I’m particularly enchanted by Mellors’ sensual frustrations in Lady Chatterley’s Lover, for instance. In a scene that almost feels comic — it’s the sort of moment of internal tension usually only sated by an angry-dance montage in the movies — Lawrence attempts to describe Mellors’ politically erotic experience of being overcome by a sort of thwarted sexual energy. He’s not horny, exactly — it’s like he feels claustrophobic in his own skin, but he is only made aware of his own interiority in this way because of his capture of capitalist forces. Lawrence writes:

Driven by desire, and by dead of the malevolent Thing outside, he made his round in the wood, slowly, softly.

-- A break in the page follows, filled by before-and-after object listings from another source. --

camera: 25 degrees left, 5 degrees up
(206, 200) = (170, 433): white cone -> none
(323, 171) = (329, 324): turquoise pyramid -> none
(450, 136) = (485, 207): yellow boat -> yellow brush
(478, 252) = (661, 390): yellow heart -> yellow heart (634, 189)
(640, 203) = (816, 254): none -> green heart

He loved the darkness and folded himself into it. It fitted the turgidity of his desire which, in spite of all, was like a riches: the stirring restlessness of his penis, the stirring fire of his loins! Oh, if only there were other men to be with, to fight that sparkling-electric Thing outside there, to preserve the tenderness of life, the tenderness of women, and the natural riches of desire. If only there were men to fight side by side with! But the men were all outside there, glorifying in the Thing, triumphing or being trodden down in the rush of mechanised greed or of greedy mechanism.

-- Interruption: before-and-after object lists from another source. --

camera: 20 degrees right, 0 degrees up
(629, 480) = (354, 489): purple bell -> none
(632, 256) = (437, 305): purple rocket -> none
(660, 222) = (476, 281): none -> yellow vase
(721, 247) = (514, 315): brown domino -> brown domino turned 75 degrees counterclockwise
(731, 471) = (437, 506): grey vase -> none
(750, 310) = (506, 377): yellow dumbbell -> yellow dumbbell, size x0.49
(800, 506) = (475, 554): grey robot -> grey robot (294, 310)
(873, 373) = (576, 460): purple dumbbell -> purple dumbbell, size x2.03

Mellors doesn’t just want to fuck — he wants to fuck up capitalism!

This is how most of Twitter seems to feel right now. Two kinds of tweet jostle for position — “Bring down capitalism!”; “I just want to fuck!”

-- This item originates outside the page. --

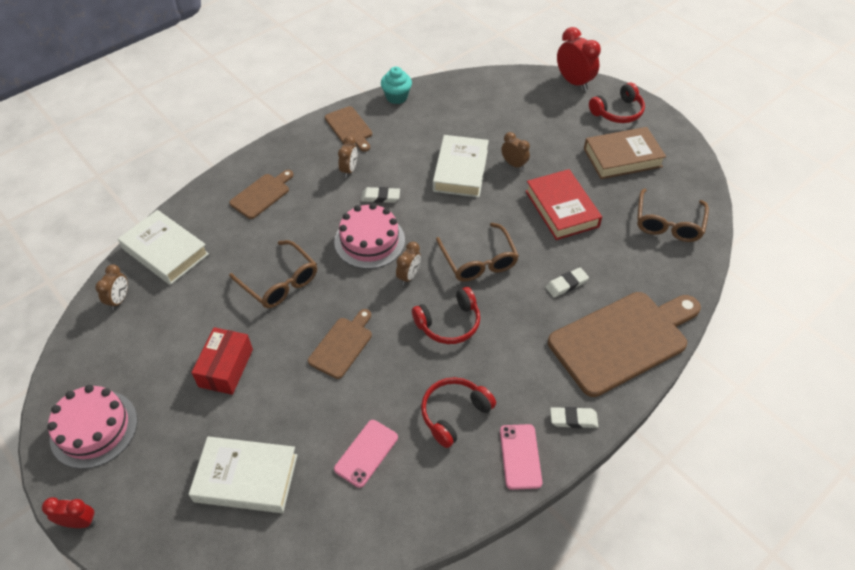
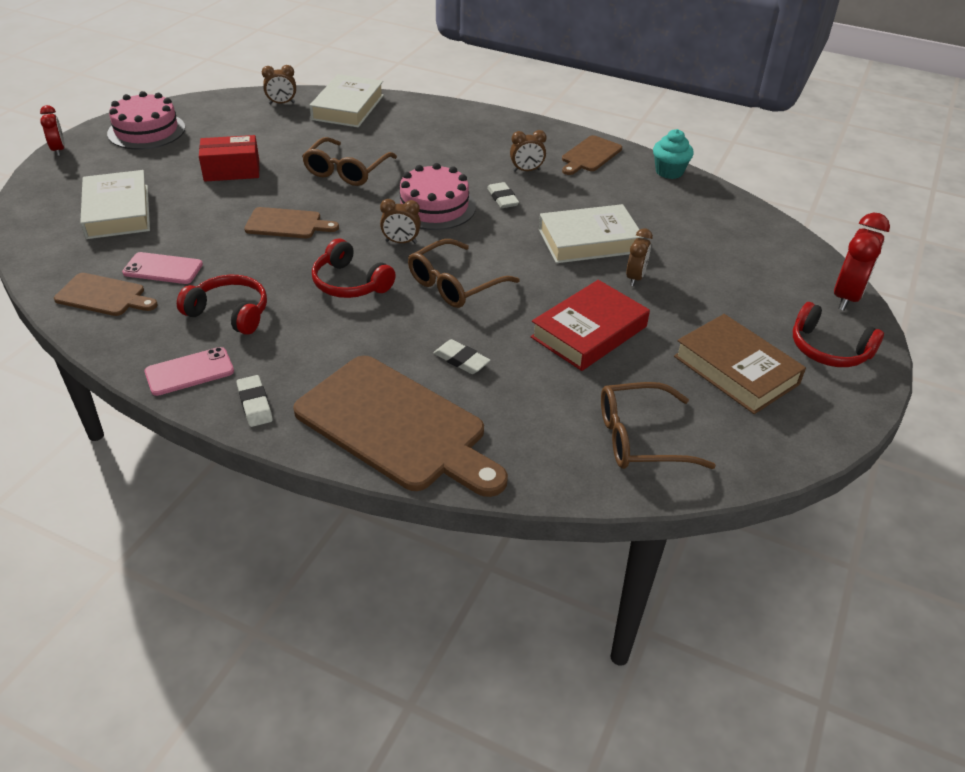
camera: 65 degrees right, 10 degrees down
(262, 194) = (452, 133): brown cutting board -> brown cutting board (104, 296)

For Lawrence, these two sentiments aren’t so distinct from one another. This was the function of his writing — a celebration of fucking in all its guises, from sex and violence to revolution and destruction. No dichotomies, no dialectics — just an ever-complicating web of desires.


That’s what I’m really aware of right now under quarantine. The tether between myself and my girlfriend but also the newly strained nature of the tether between myself and everyone else. It’s not one-dimensionally sexual but a sensual complexity. The overbearing cloud of illness drives this home even more. Every hour or so, I pop my head round the bedroom door and ask my girlfriend, “How are you feeling?” I find myself asking this of other people too. Not just “how are you” but how do you feel under the present circumstances — and what is being felt, in every single instance, is the new tension of this tether; the embodied connection between self and other.

It is a tether strummed by other forces the rest of the time but, with those forces abated for the time being, other sensations are emerging. I feel like a spider on a web in a sheltered alcove, each strand connected to someone else in my midst. The slightest breeze will overwhelmingly disturb my present existence. Without such a breeze, however, other tremors are felt even more intensely — tremors from other possible worlds.